Not many of you left. Knowing exactly who Phil Ochs was talking about is a prerequisite.
Man with a sad sign on St Paul street today. Checked my wallet to make sure I had a couple of ones for him before I got out of the car. Went to the meter and he yelled "Dude, they don't collect on a holiday."
So I thanked him for reminding me. Offered him the ones and he said "Oh I wasn't telling you for money! I just don't want the government getting more than they've got." I laughed and said "Right on." I told him I was planning on helping him out before I went to the meter anyway so we're square. Plus I agree with him.
I asked him if I could get him anything else. He said he was hungry, I was on my way to Eddie's anyway to get a sandwich. He said a ham and cheese would be great. On a roll. With mustard. Took his order and went in. The All American Ham and Cheese Sub was on special, so I upsized to that and got a tuna for myself. Got an apple for the guy too and hoped he liked apples.
I gave them to him and he was super appreciative.

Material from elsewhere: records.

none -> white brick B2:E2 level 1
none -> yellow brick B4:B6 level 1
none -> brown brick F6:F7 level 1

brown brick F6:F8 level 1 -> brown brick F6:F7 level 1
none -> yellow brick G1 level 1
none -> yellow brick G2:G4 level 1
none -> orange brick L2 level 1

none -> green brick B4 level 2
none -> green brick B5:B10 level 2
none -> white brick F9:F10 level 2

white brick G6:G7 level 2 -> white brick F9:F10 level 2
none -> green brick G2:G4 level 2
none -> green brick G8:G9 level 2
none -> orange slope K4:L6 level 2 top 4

It was really embarrassing because I appreciate his appreciation, but goddamn it makes me sad that all it takes to be a good person anymore is to get some food for a hungry person when you can afford to.
Now I'm going to hang out with the dog and keep him calm, thinking about how tone deaf fireworks displays are as a way to commemorate the birth of the bombingest country in the history of the world.

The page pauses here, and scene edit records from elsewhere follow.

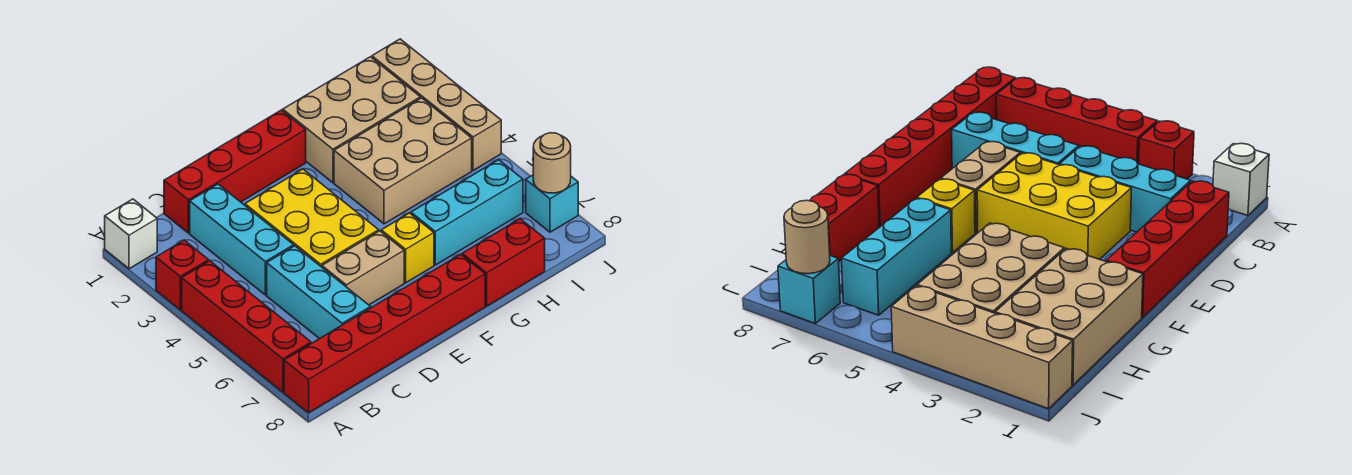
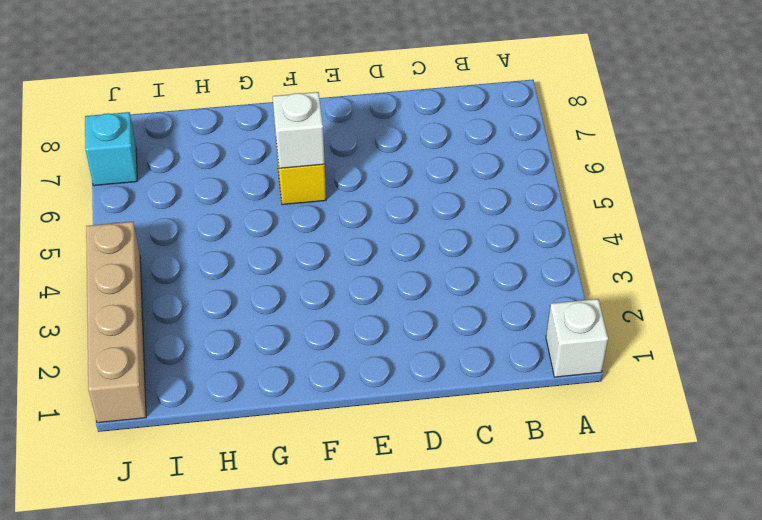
white brick F6 level 2 -> none
none -> red brick A3 level 1
none -> red brick A4:A7 level 1
none -> red brick A8:F8 level 1

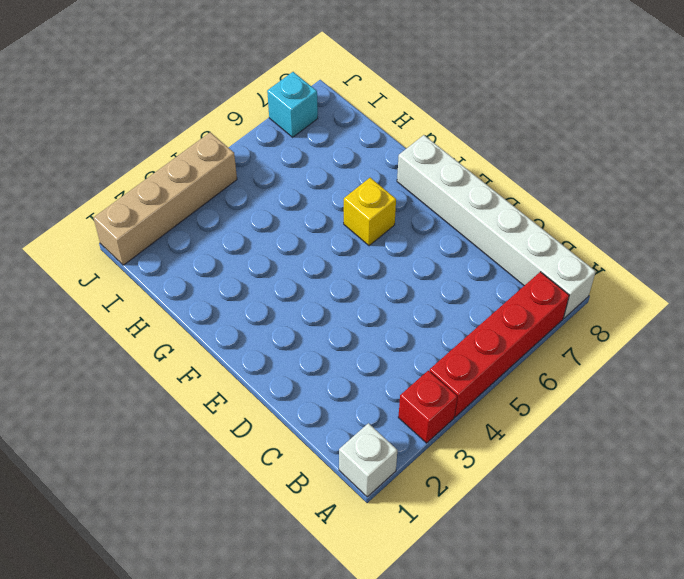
white brick A8:F8 level 1 -> red brick A8:F8 level 1
none -> red brick C1:F1 level 1
none -> cyan brick C2:C4 level 1
none -> cyan brick C5:C7 level 1

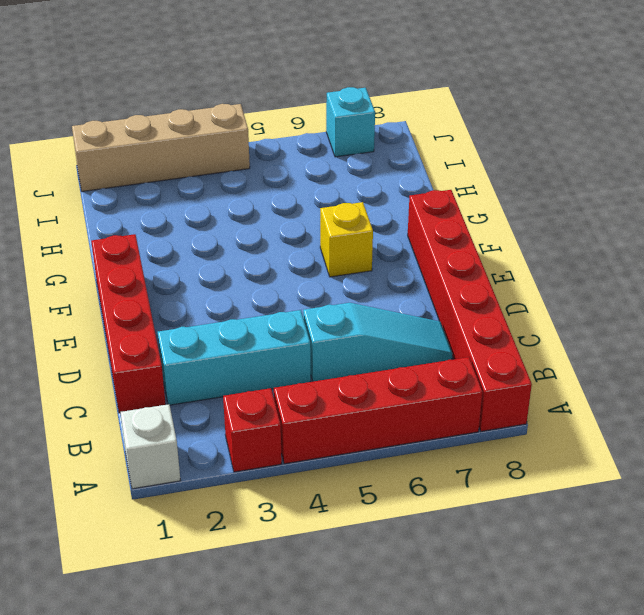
cyan slope C5:C7 level 1 top 5 -> cyan brick C5:C7 level 1
none -> yellow brick D3:E5 level 1
none -> tan brick D6:E6 level 1
none -> tan brick G1:I2 level 1

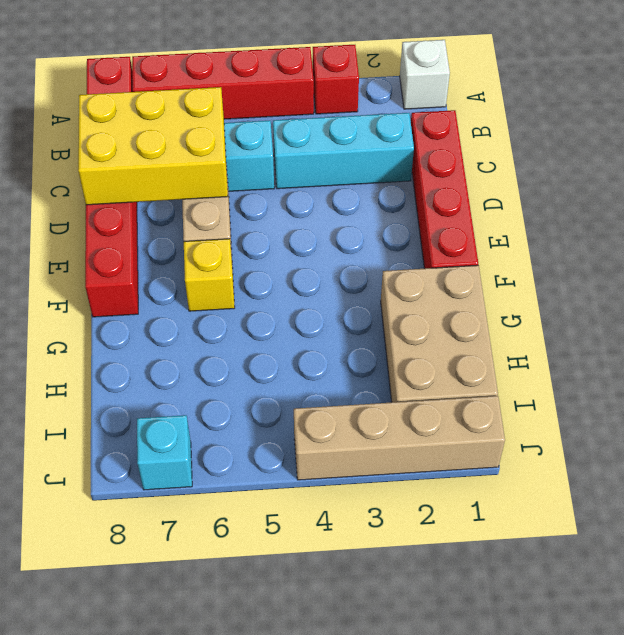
yellow brick C6:D8 level 2 -> yellow brick D3:E5 level 1
none -> tan brick G3:I4 level 1
none -> cyan brick G6:I6 level 1
none -> red brick G8:H8 level 1

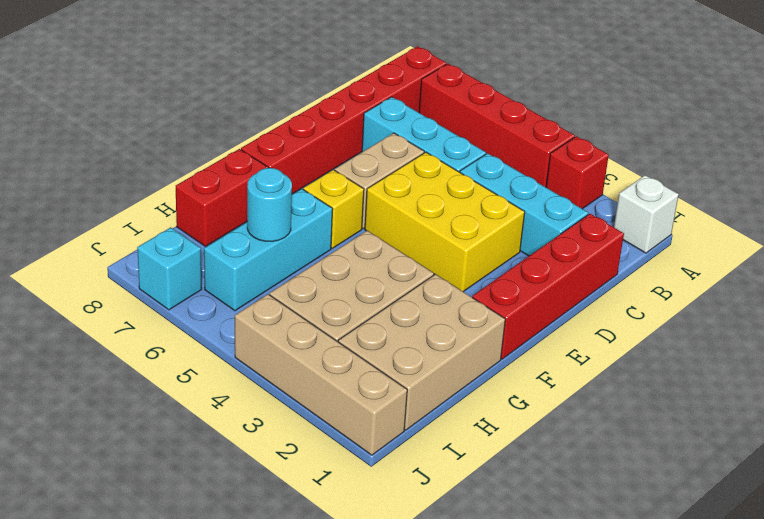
cyan round brick H6 level 2 -> none
none -> tan round brick J7 level 2

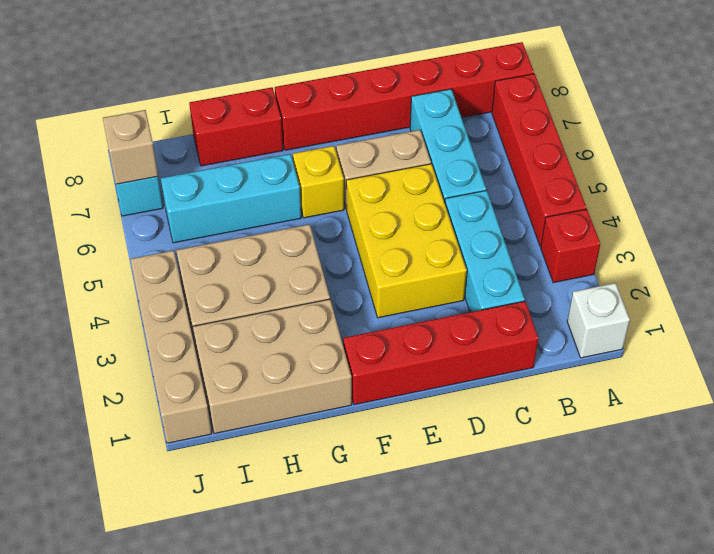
tan brick J7 level 2 -> tan round brick J7 level 2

UPDATE: Thanks for the comments and the rec and all I guess, but I don't want to give the wrong impression of what I was writing.
This wasn't an exemplification of what being "good" is. The primary purpose was to critique just how shallow the requirements are to get that designation. I'm not good. I'm not bad either, but I think a good person would have done a shitload more than give up eight bucks and 10 minutes and then been on about his business.
We have to expect more of ourselves and others.